Raiders offensive lineman next in line for extension with Carr's deal done

Raiders offensive lineman next in line for extension with Carr's deal done

The Raiders locked up Derek Carr last week, signing their franchise quarterback to a five-year, $125 million contract extension.

He isn’t the only member of the 2014 draft class worthy of a raise. Edge rusher Khalil Mack will get a big one, likely at some point next offseason. The Raiders have some time with Mack after exercising a fifth-year contract option available for first-round picks.

General manager Reggie McKenzie didn’t have that luxury with Carr, and his 2014 second-round pick cashed in before formally entering a contract year.

Right guard Gabe Jackson could do the exact same thing.

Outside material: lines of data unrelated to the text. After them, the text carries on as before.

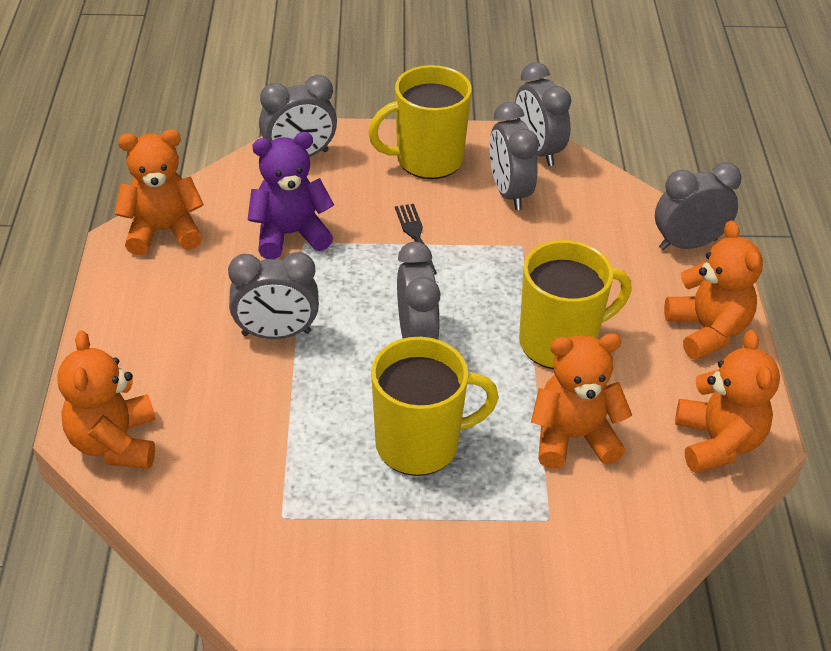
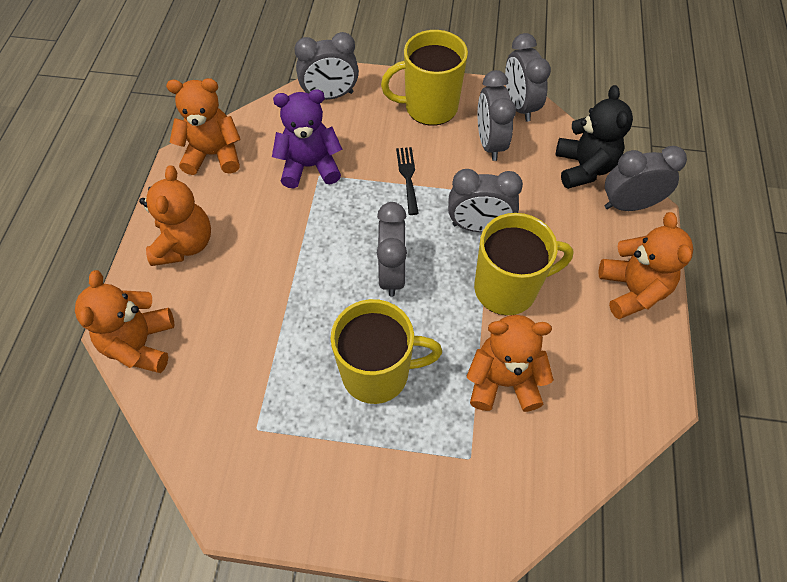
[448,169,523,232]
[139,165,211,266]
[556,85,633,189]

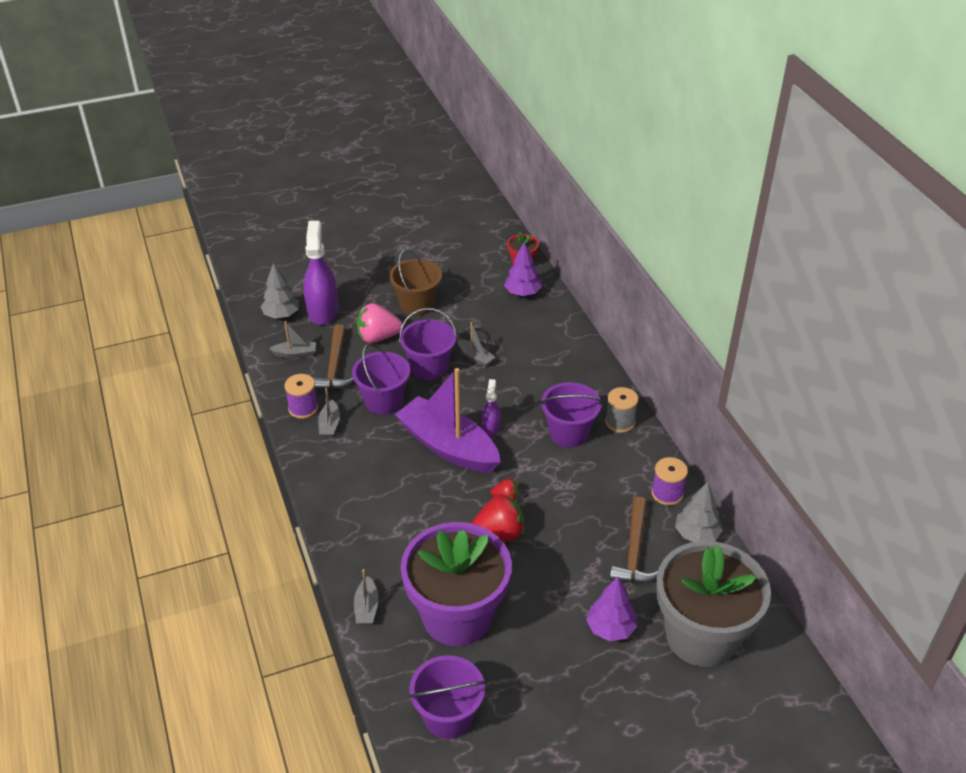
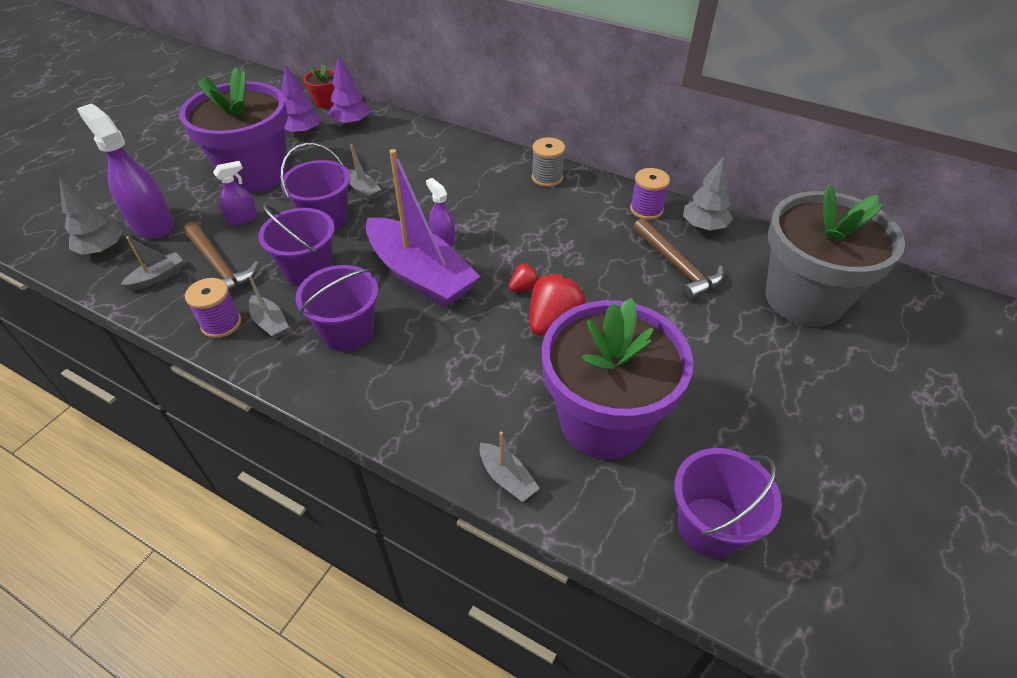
[213,161,258,226]
[179,67,288,193]
[366,149,480,308]
[348,144,381,200]
[296,265,378,351]
[281,64,321,135]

McKenzie prefers to draft, develop and reward homegrown talent, and the 2014 third-round pick should be next in line to do so.

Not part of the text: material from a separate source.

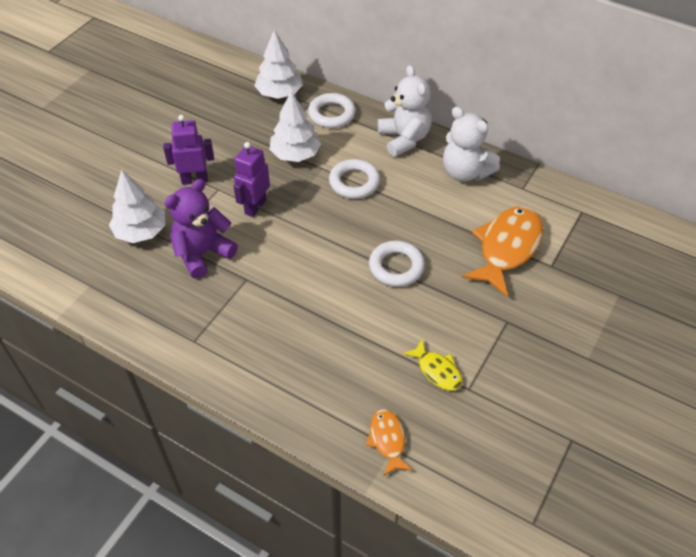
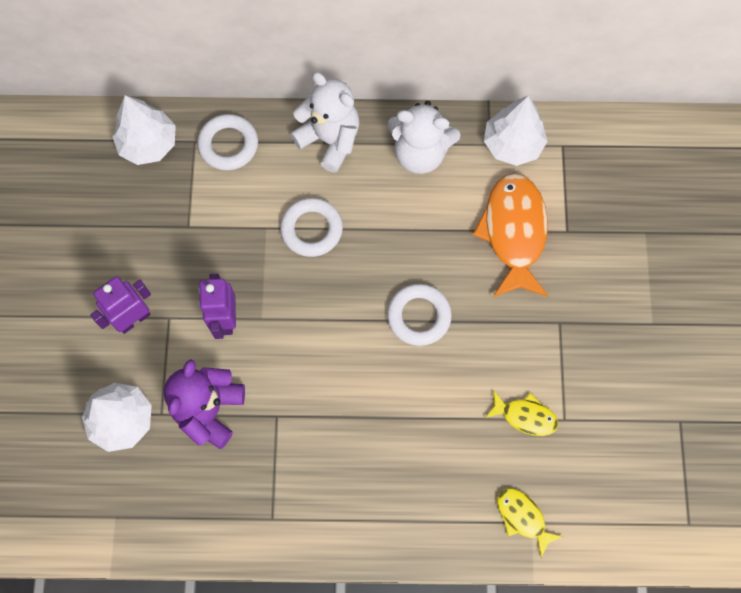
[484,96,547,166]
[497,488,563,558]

McKenzie has said back in March that he’d like to extend Jackson’s contract, though there isn’t a deadline to do so.

“There’s no timetable,” general manager Reggie McKenzie said. “But, I alluded to earlier in the offseason that Gabe is one of the guys I want to get locked up.”

That could happen later this offseason, or further into training camp. Despite paying Carr an NFL-record $25 million in 2017, his contract is structured in such a way that there’s room for another offseason extension. That was important for Carr, that the Raiders can sign other members of this young core.

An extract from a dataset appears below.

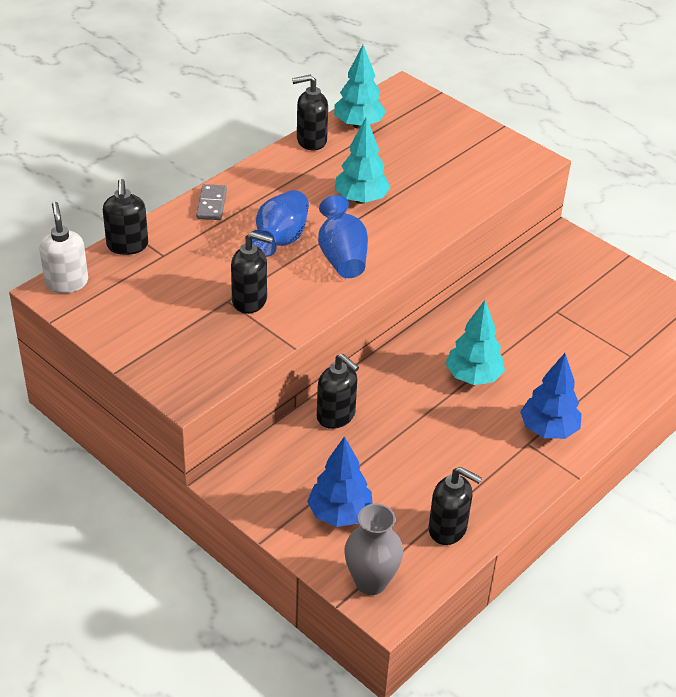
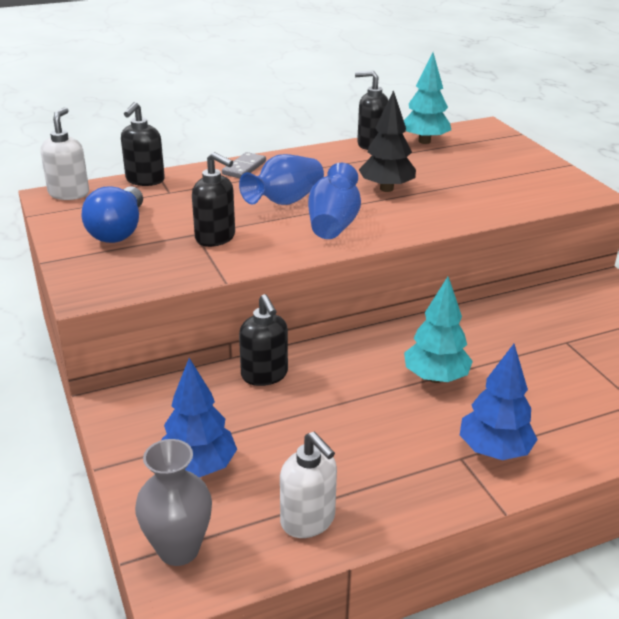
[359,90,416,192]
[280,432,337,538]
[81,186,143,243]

“We figured out a way to do it,” Carr said, “so that we have the opportunity to sign the other guys that I think are important to this organization.”

The Raiders have roughly $18 million in salary cap space after the Carr deal. Some of that is earmarked for the team’s top three draft picks, which remain unsigned to this point. A large sum could go to Jackson as incentive to sign up early, well before he’s eligible to hit the unrestricted free agency.

The offensive guard market is booming, with bigger deals going to a position group generally lower than other spots on the offensive line. The Raiders contributed to that inflation in 2016, signing left guard Kelechi Osemele to a five-year, $58.5 deal with $25.4 million in guarantees.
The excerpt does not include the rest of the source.